M. J Creed and J. Porter Crosby, for defendants.

OPINION

LATHROP J.

The statute under which the defendants were indicted (Rev. Laws c. 208, § 41) had its origin in St. 1853, p. 475, c. 194, and has been in force ever since. Gen. St. 1860, c. 161, § 34; Pub. St. 1882, c. 203, § 36. Since it was enacted, but two cases under it have been before this court. Com. v Tivnon, 8 Gray, 375, 69 Am. Dec. 248, and Com. v. Day, 138 Mass. 186. The first case decided, among other points, that the offense could be committed in concert by two or more persons; that it was not necessary to prove either that the defendants were possessed of all the implements described, or that all of them were designed or adapted to effect the objects charged in the indictment; that it was not necessary that it should appear that the tools or implements were originally made or intended for an unlawful use, it being enough that they were suitable for the purpose; and that the possession might be actual or constructive. Mr. Justice Bigelow then goes on to define 'constructive possession,' as follows: 'It would be proved by evidence that the implements were held by one for himself and as agent for another; that they were jointly bought and owned, but kept by one only, or procured and held by one by mutual agreement or at the request of another; or that they were deposited in some place mutually agreed on, to which either could resort at pleasure.' There is another point decided in the case, to which we shall refer later. The case of Com. v. Day, 138 Mass. 186, has but slight application to the case before us.
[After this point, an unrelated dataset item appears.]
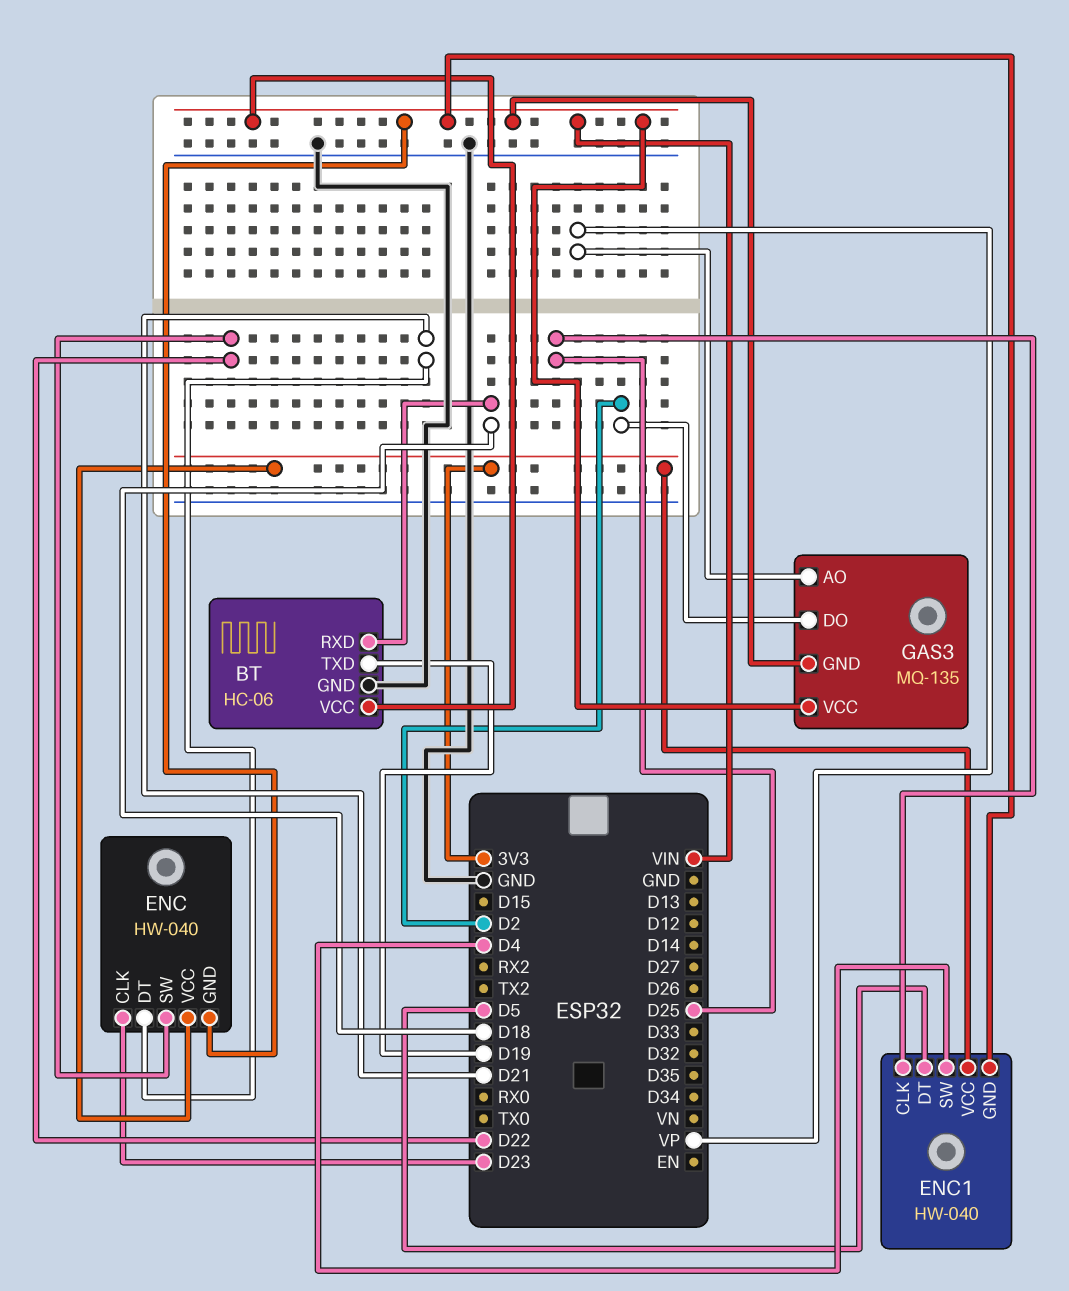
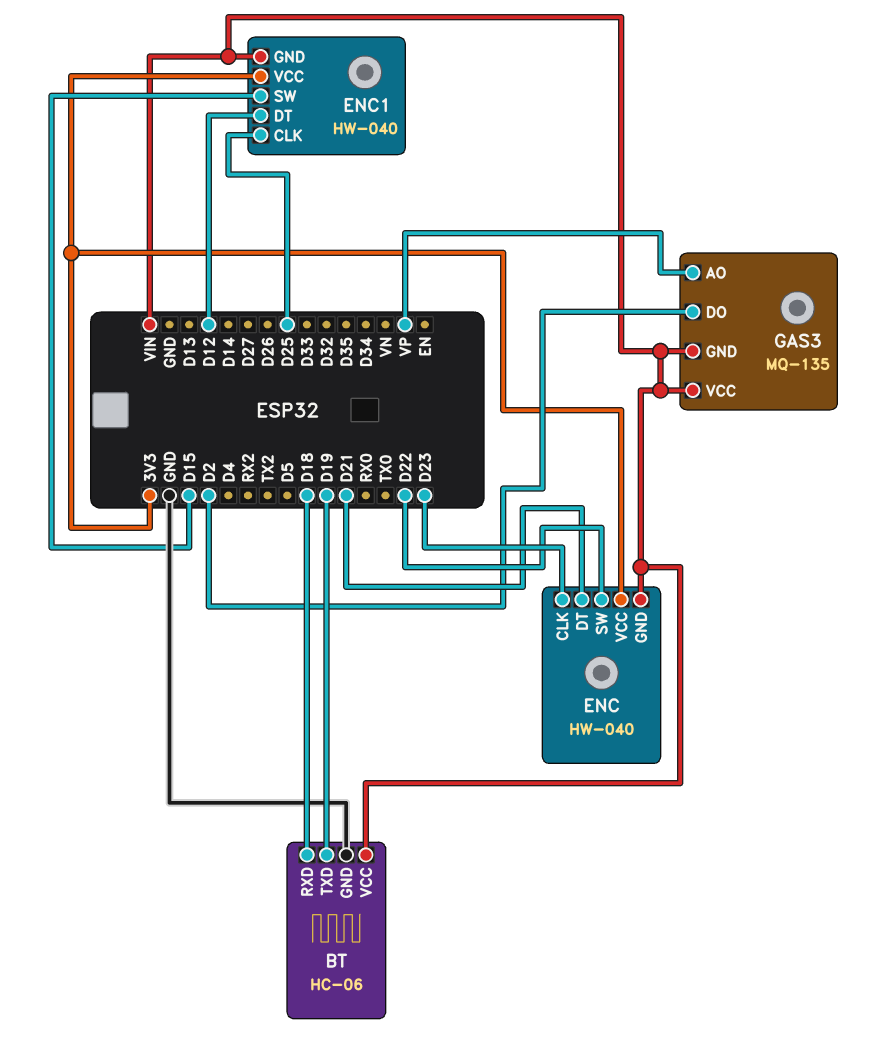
ENC1 pin DT: D5 -> D12
ENC1 pin SW: D4 -> D15

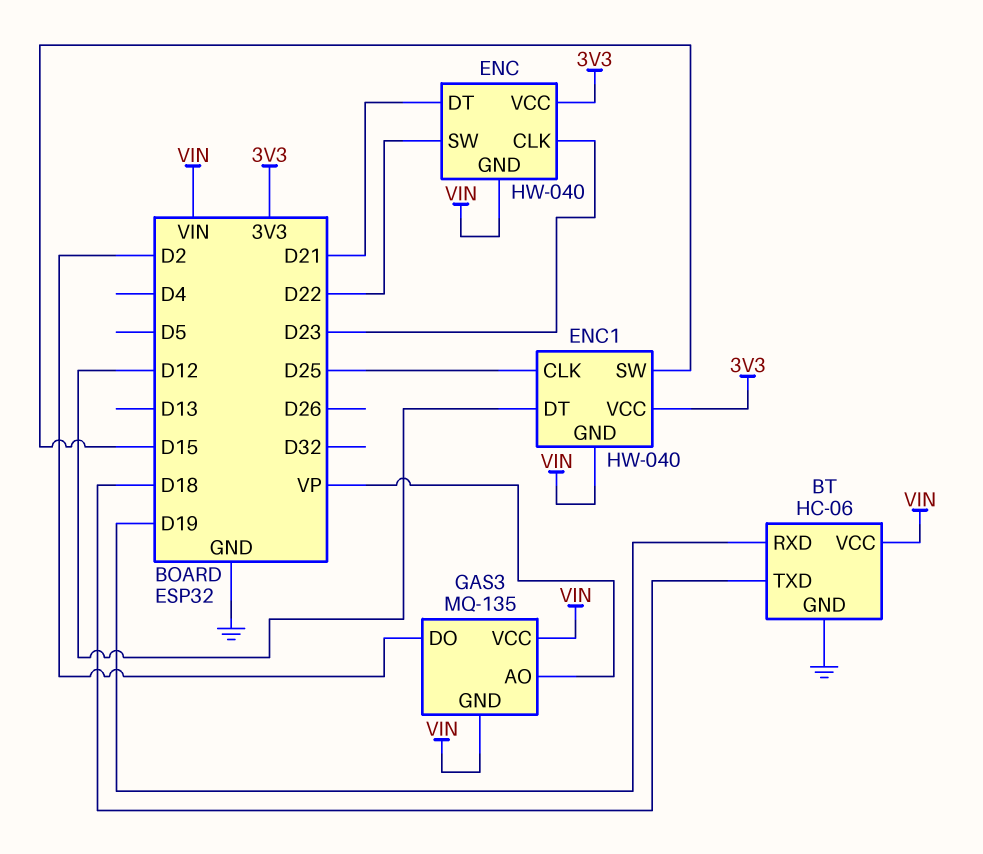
BT pin RXD: D18 -> D19
BT pin TXD: D19 -> D18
The defendants filed numerous requests for instructions, none of which was given in terms, although some of them were covered by the charge, which dealt with the case fully and adequately.
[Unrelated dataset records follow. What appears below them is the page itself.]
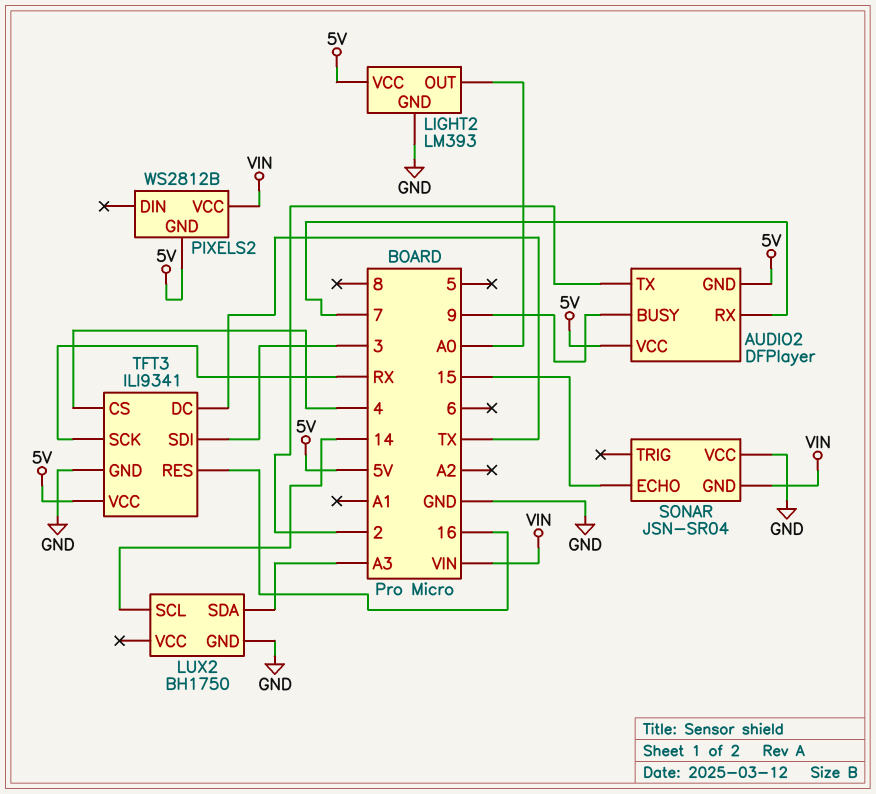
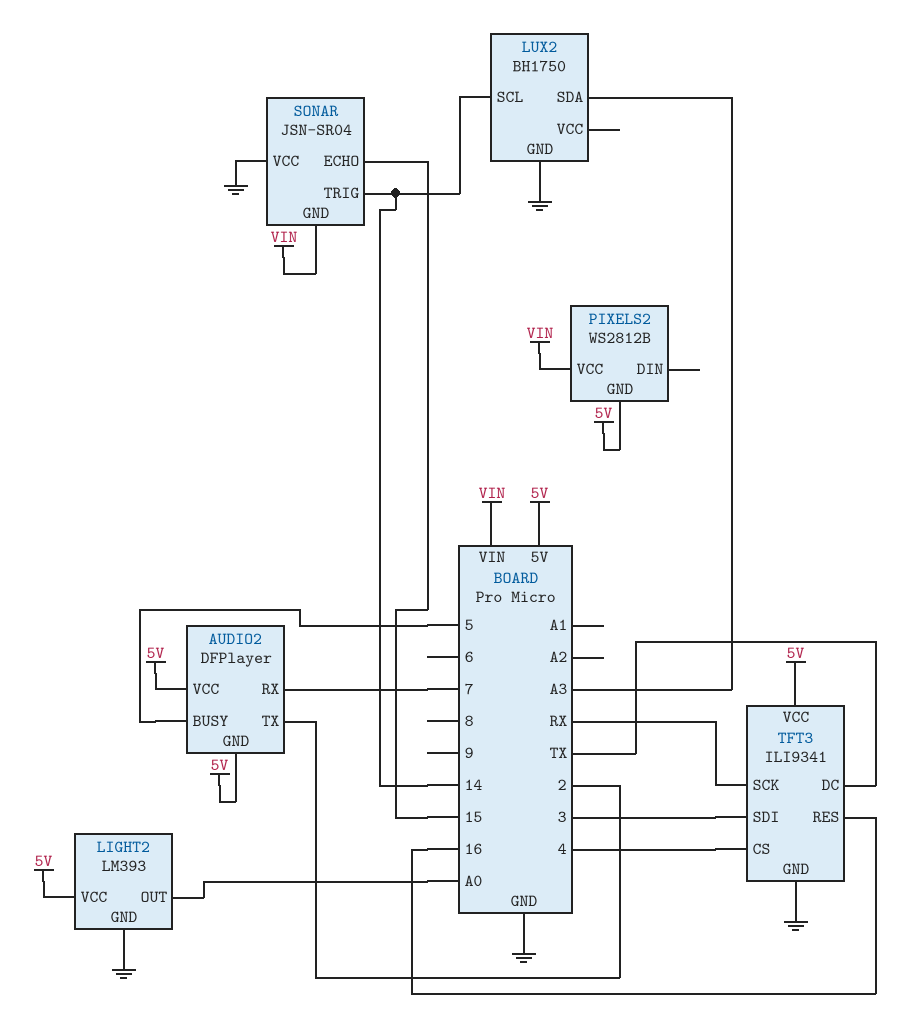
AUDIO2 pin BUSY: 9 -> 5
SONAR pin TRIG: none -> 14

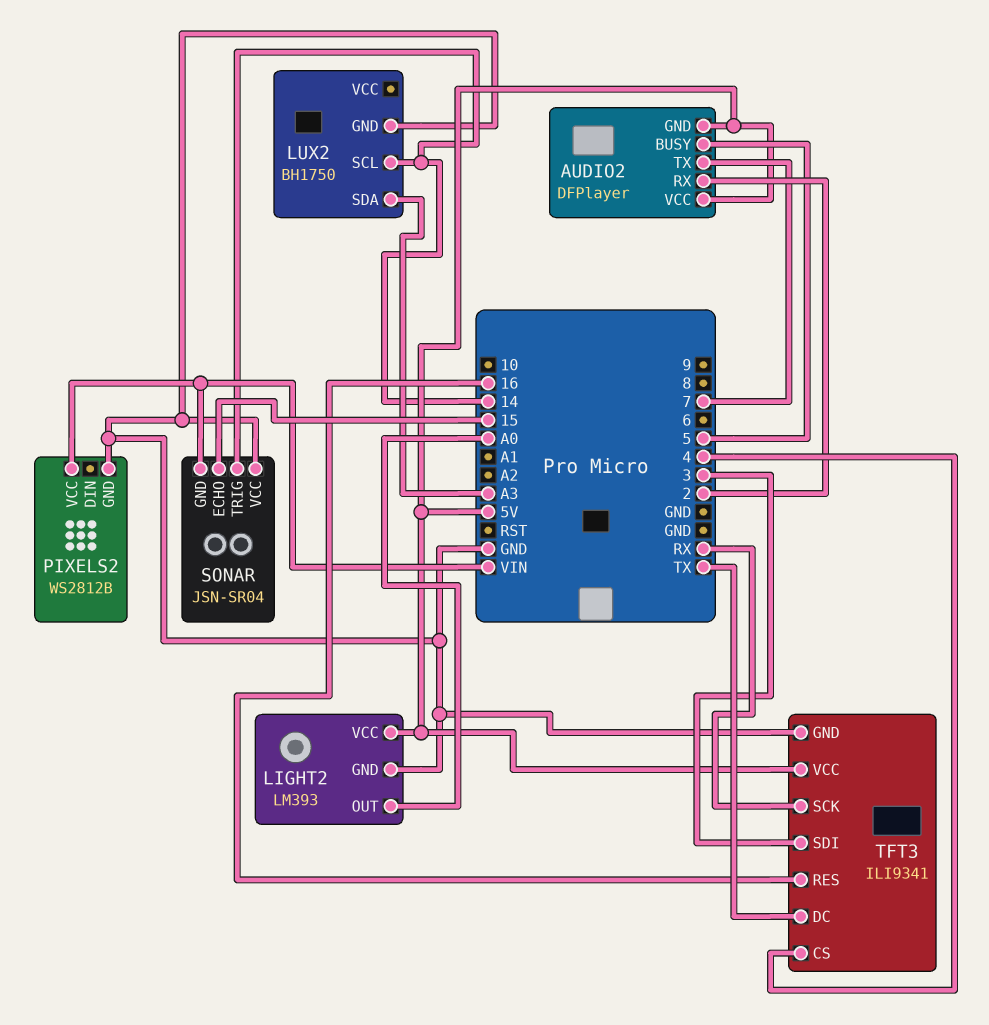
AUDIO2 pin RX: 7 -> 2
AUDIO2 pin TX: 2 -> 7
PIXELS2 pin GND: 5V -> GND

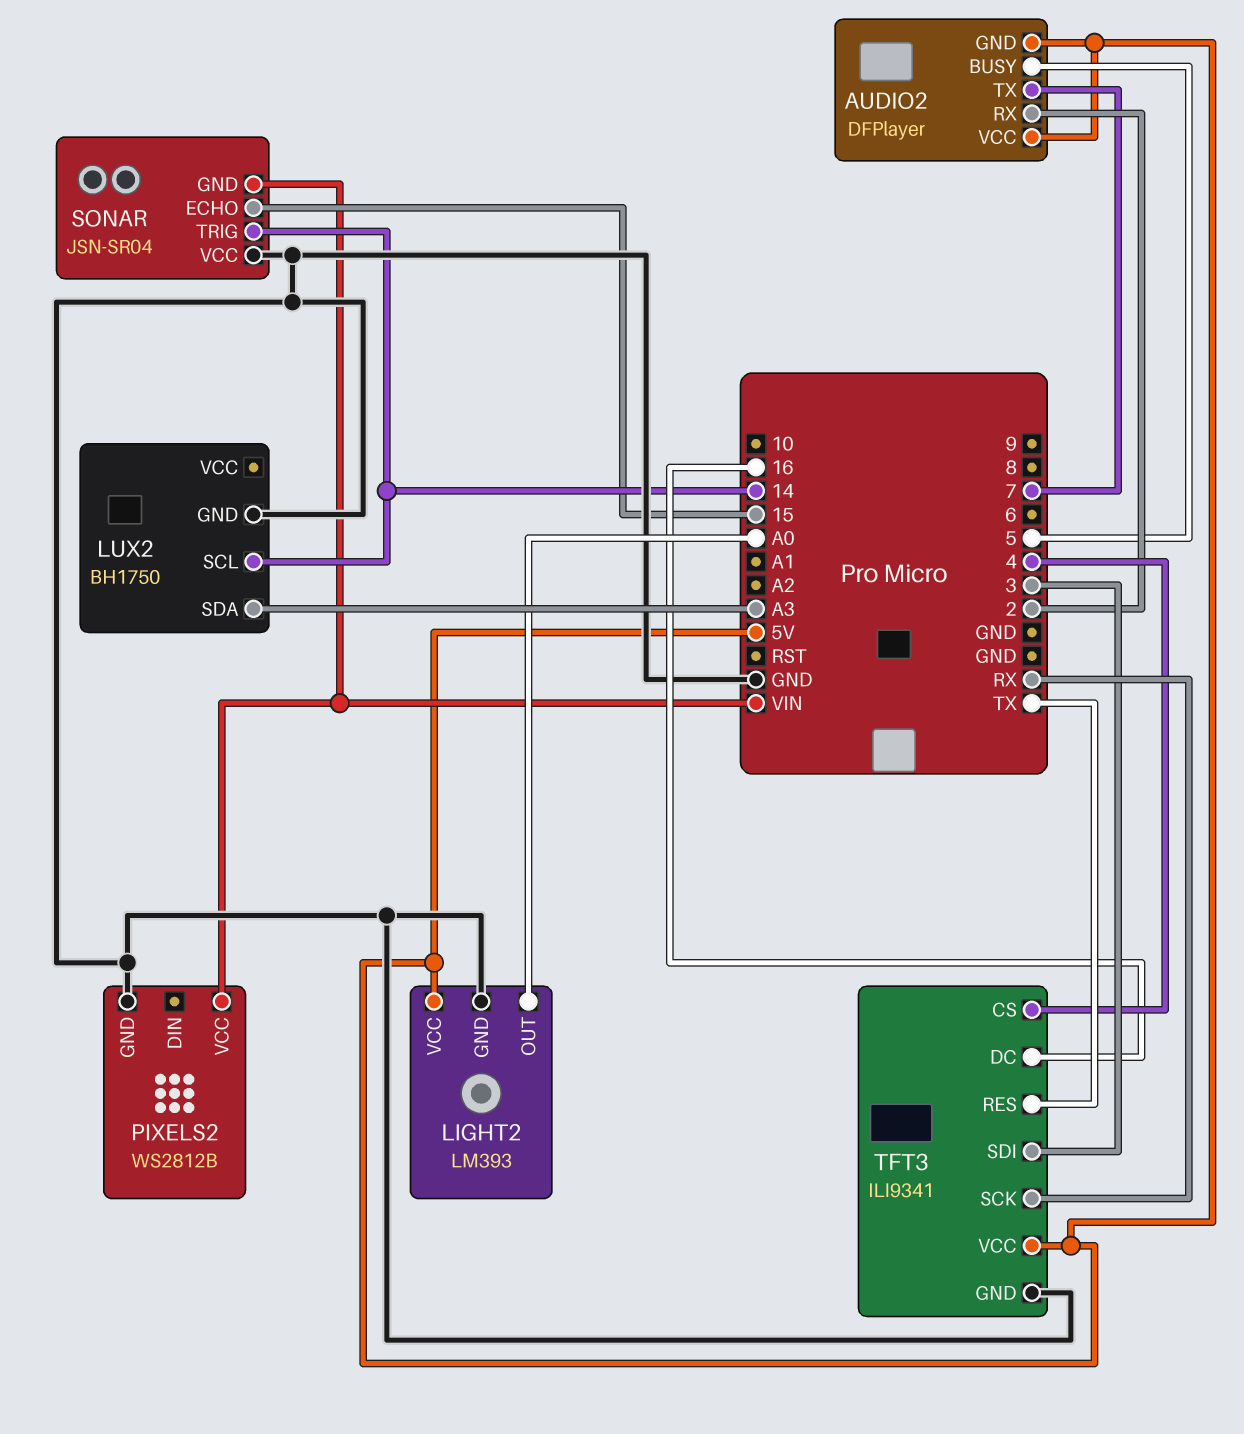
TFT3 pin DC: TX -> 16
TFT3 pin RES: 16 -> TX

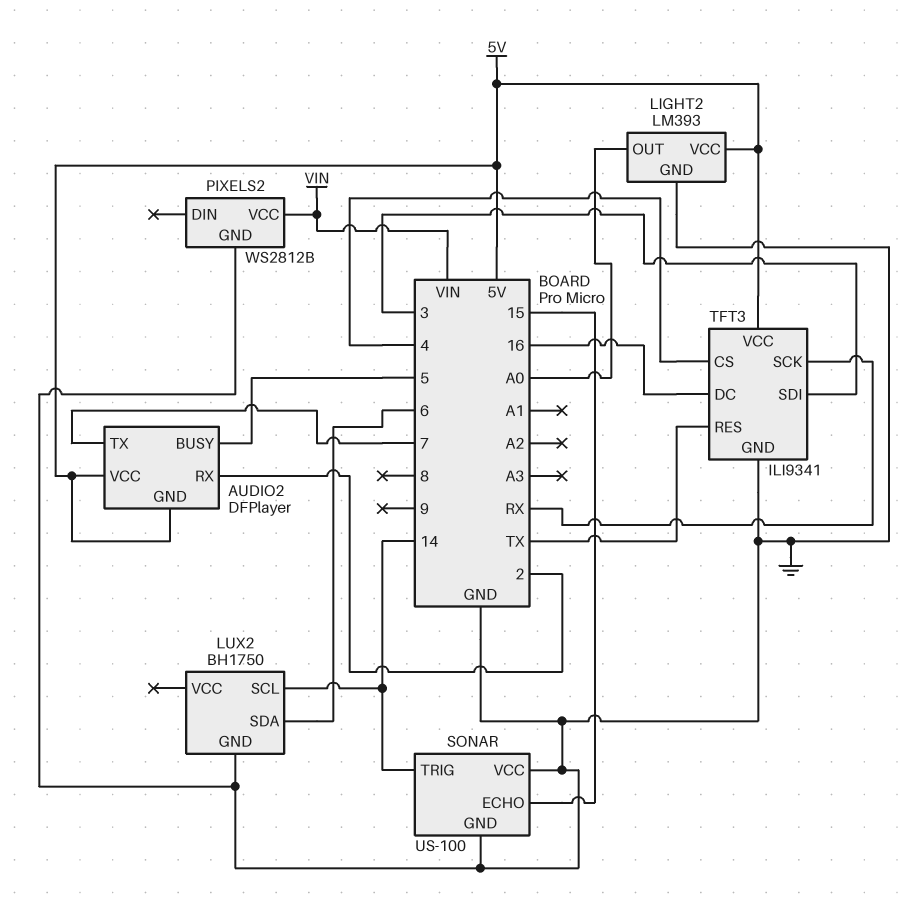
LUX2 pin SDA: A3 -> 6
SONAR: JSN-SR04 -> US-100
SONAR pin GND: VIN -> GND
The first three requests for instructions amount to a request that there was no sufficient evidence to warrant a verdict of guilty against either defendant. The defendants rely upon a point decided in Com. v. Tivnon, supra--that proof of possession of burglarious implements by one person, he and another intending to use them in a joint undertaking, is not sufficient to show the possession of both. The jury were so instructed in the case before us. The jury were also instructed that, if the defendants were merely messengers to...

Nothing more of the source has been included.